Hari itu, Kyushu diguyur bola-bola putih yang siap mengingatkan khalayak pada empuknya marshmallow. Tumpukannya lantas menyelimuti seisi kota dengan warna putih sejauh mata memandang. Penjaja ubi bakar dan sake panas memenuhi beberapa sudut, menjadi buah ranum yang dikerubuti pemangsa. Di antara panorama di musim dingin, ada dua manusia yang tengah bersahutan mengukir jejak kaki di atas jalanan. Napas mereka mengepul, menandakan rendahnya suhu saat itu. Sebuah keisengan memulai segalanya tatkala salah seorang dari mereka mengusulkan sebuah permainan, yakni shiritori. Ya, permainan sambung kata.
Yuri on Ice © MAPPA
Directed by Sayo Yamamoto
Written by Mitsuro Kubo
(I don't take any profit by publishing this fict)
Shiritori
Tanpa disadari, keduanya menikmati keisengan mereka. Menjajal penalaran kosa kata masing-masing. Di mana pun dan kapan pun, di atas atau di luar rink, mereka akan memainkan shiritori. Sang turis yang diagungkan di dunia skating seringkali harus menelengkan kepala ketika kehilangan kata, mencoba memanggil ingatannya kembali perihal isi kamus yang beberapa waktu lalu dia baca. Pemilik kepala hitam lebih unggul. Dia mendapat taktiran oden karenanya. Bahasa yang digunakan beragam, memaklumi dua nasionalisme yang berbeda, terlebih terkadang ada orang lain yang tertarik menjadi peserta. Akhirnya, permainan shiritori ini menjadi ciri khas jika mereka bersama.

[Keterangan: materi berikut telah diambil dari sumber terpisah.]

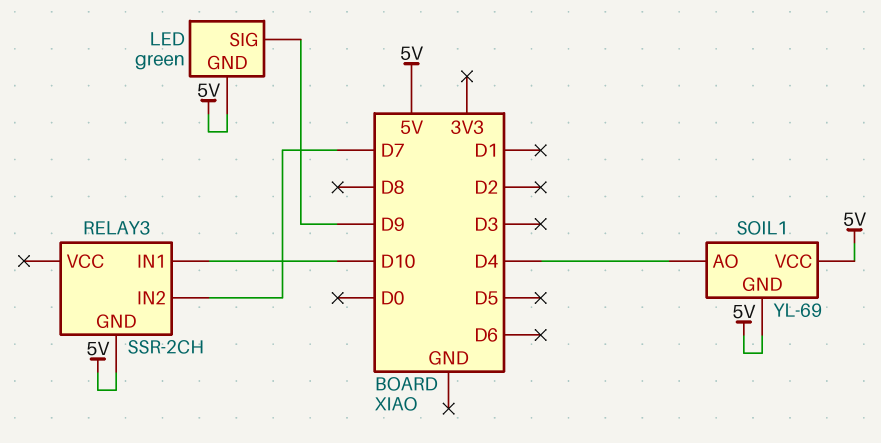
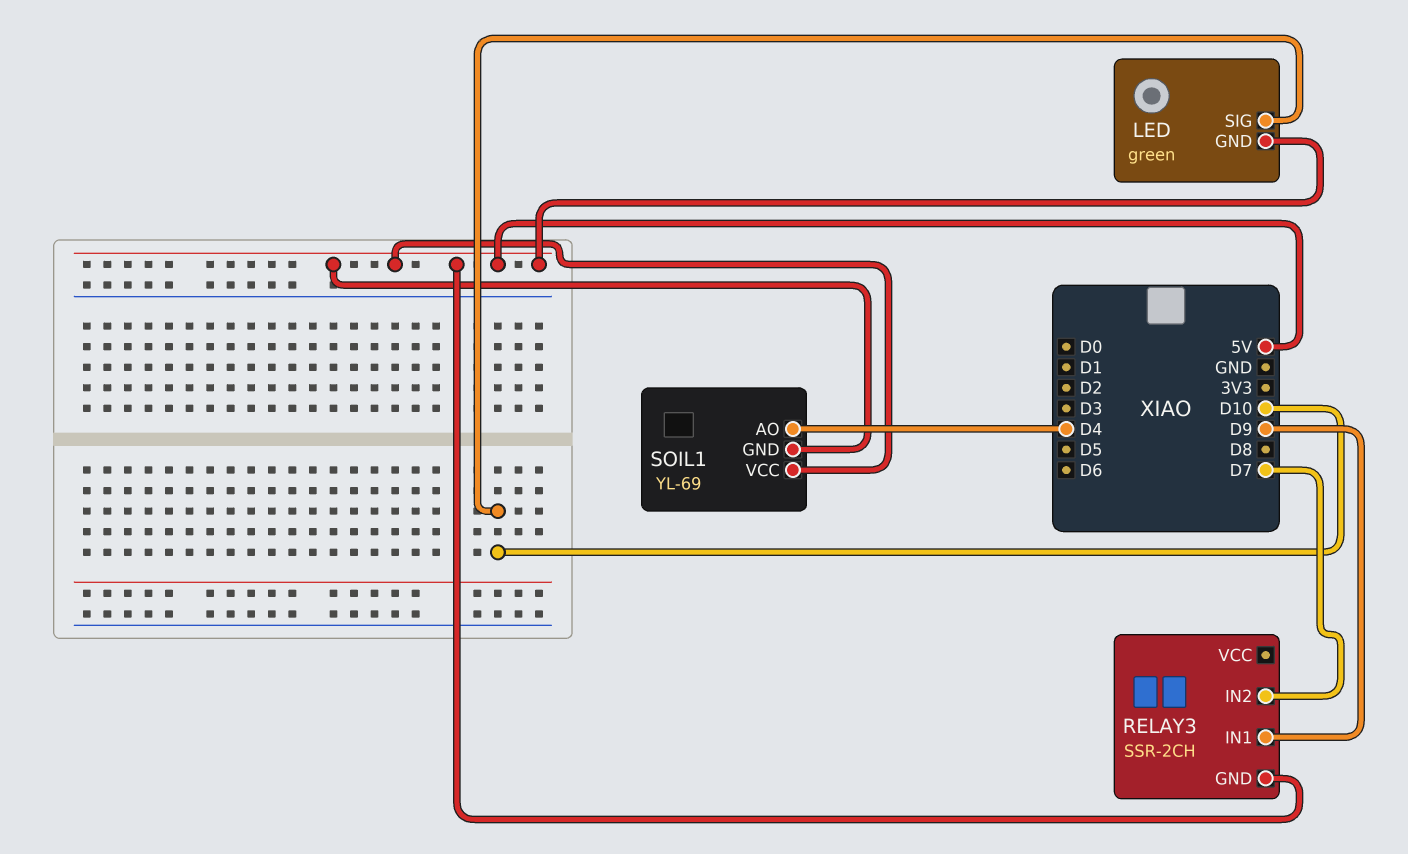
LED pin SIG: D9 -> D10
RELAY3 pin IN1: D10 -> D9

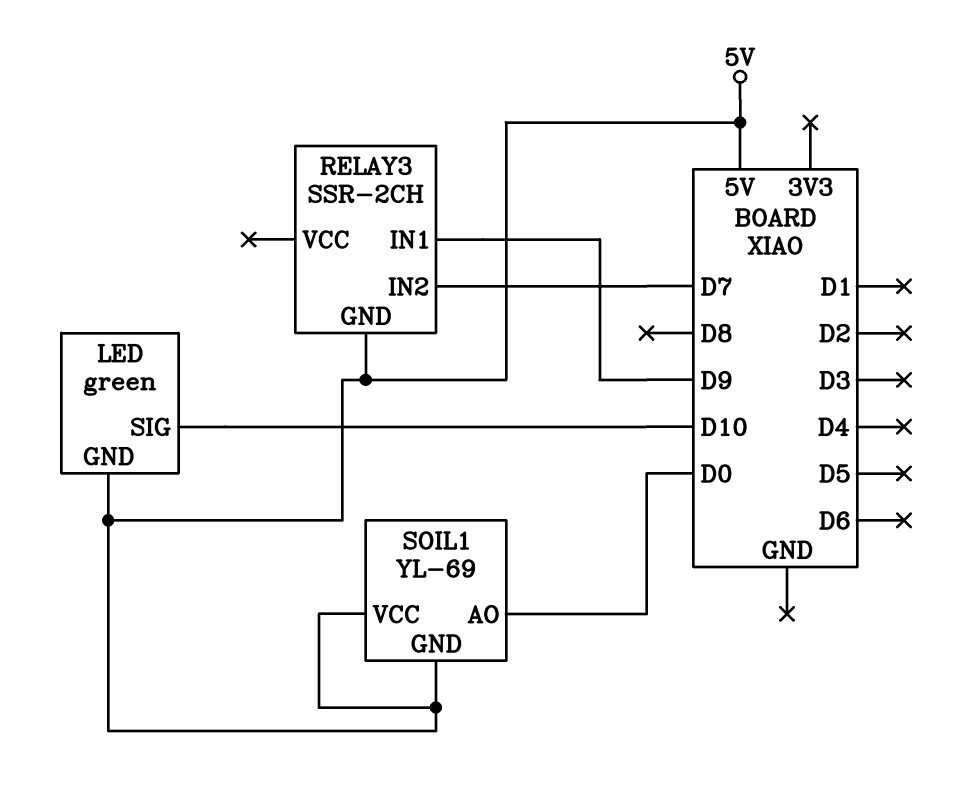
SOIL1 pin AO: D4 -> D0

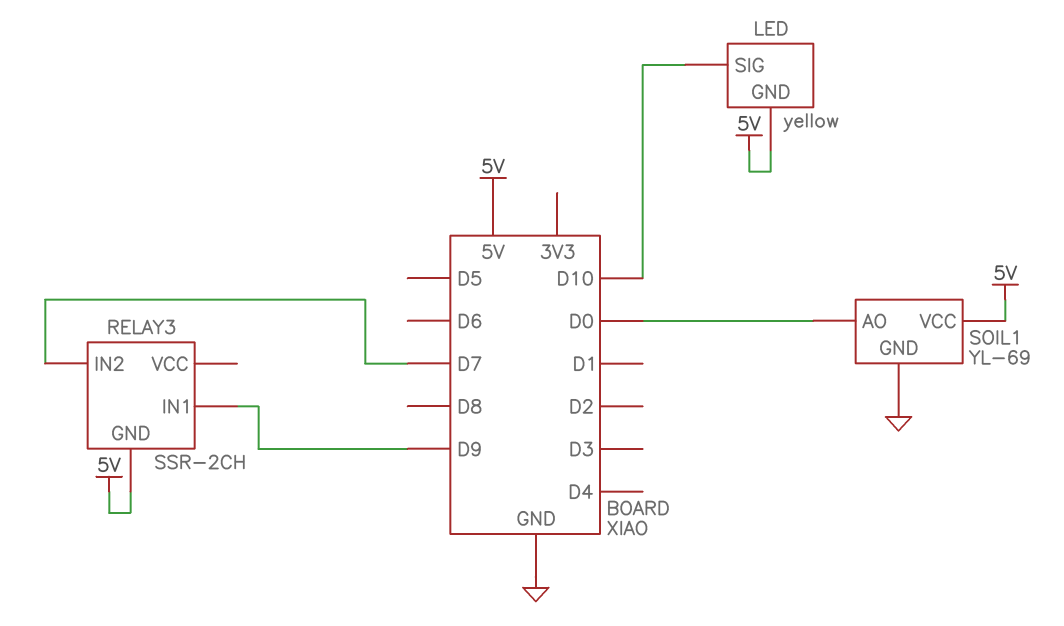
LED: green -> yellow
SOIL1 pin GND: 5V -> GND

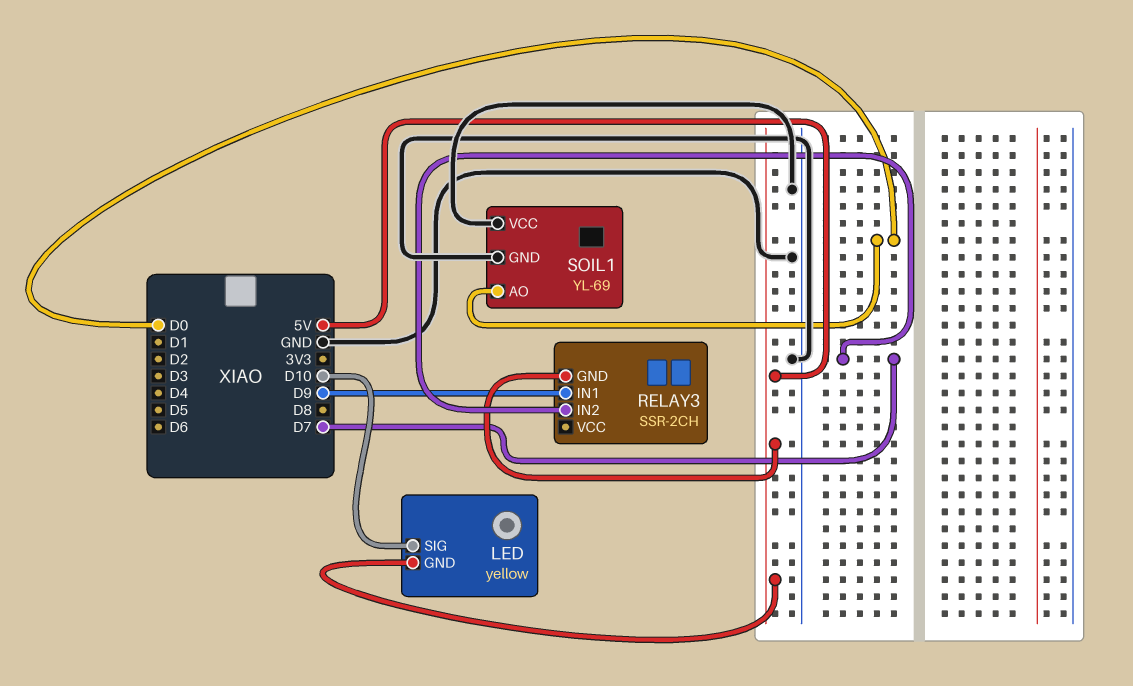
SOIL1 pin VCC: 5V -> GND

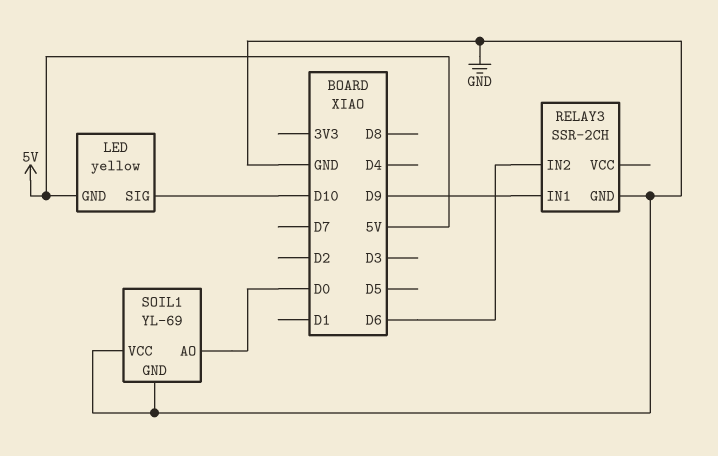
RELAY3 pin GND: 5V -> GND
RELAY3 pin IN2: D7 -> D6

Makan malam di Radisson Royal Hotel Moscow tak pernah sehangat ini sebelumnya. Menggelar pesta usai sebuah program pendek bukanlah hal langka, mereka nyaris melakukannya setiap saat. Namun, kali ini ada yang berbeda. Mulut mereka lebih aktif. Selain mengunyah, mereka pun akan merajut frasa.
Saat seorang pelatih yang Yakov ejek "pelatih kelas tiga" itu memulai, pemain dan pelatih yang berada di sana turut memberikan respon.
"Nah, mari kita mulai permainan shiritori-nya!" Victor beranjak dari kursinya, menarik perhatian orang-orang yang tengah menyantap hidangan masing-masing di atas meja.
Jarak mereka beragam, ada yang duduk dalam satu meja, bahkan ujung ke ujung. Namun, mereka ingin ikut serta. Tak peduli area makan disamakan dengan hutan dan mereka spontan menjadi Tarzan. Mereka hanya ingin meleburkan perasaan dalam kesenangan, melupakan asam-garam kemenangan dan kekalahan, pucuk dari sebuah kompetisi.
"Sial! Aku kalah!" Seung-gil mendaratkan gelasnya di atas meja, menumpahkan cairan merah pekat ke atas taplak putih.
"Haruskah kau menumpahkan isi gelasmu?" Bentak Yurio, memandang kesal pada sang pelaku penumpahan cairan merah yang membuat seorang pelayan tergopoh-gopoh datang, berusaha memberikan pelayanan terbaik pada tamu.
"Musuh besar manusia adalah dirinya sendiri. Kau harus bisa bersikap profesional. Menang atau kalah akan terus kau cicipi. Itulah dunia." Adalah Jean yang lantas menyambar ucapan Seung-gil, mendiamkan sang pemuda bersurai hitam tersebut.
Tentu saja obrolan mereka membuat orang lain silih bertukar pandang. Apakah permainan masih berlaku? Ataukah mereka memang tengah berbincang dengan melupakan permainan tersebut? Namun, kalimat Jean menyambung huruf terakhir dari ucapan Seung-gil.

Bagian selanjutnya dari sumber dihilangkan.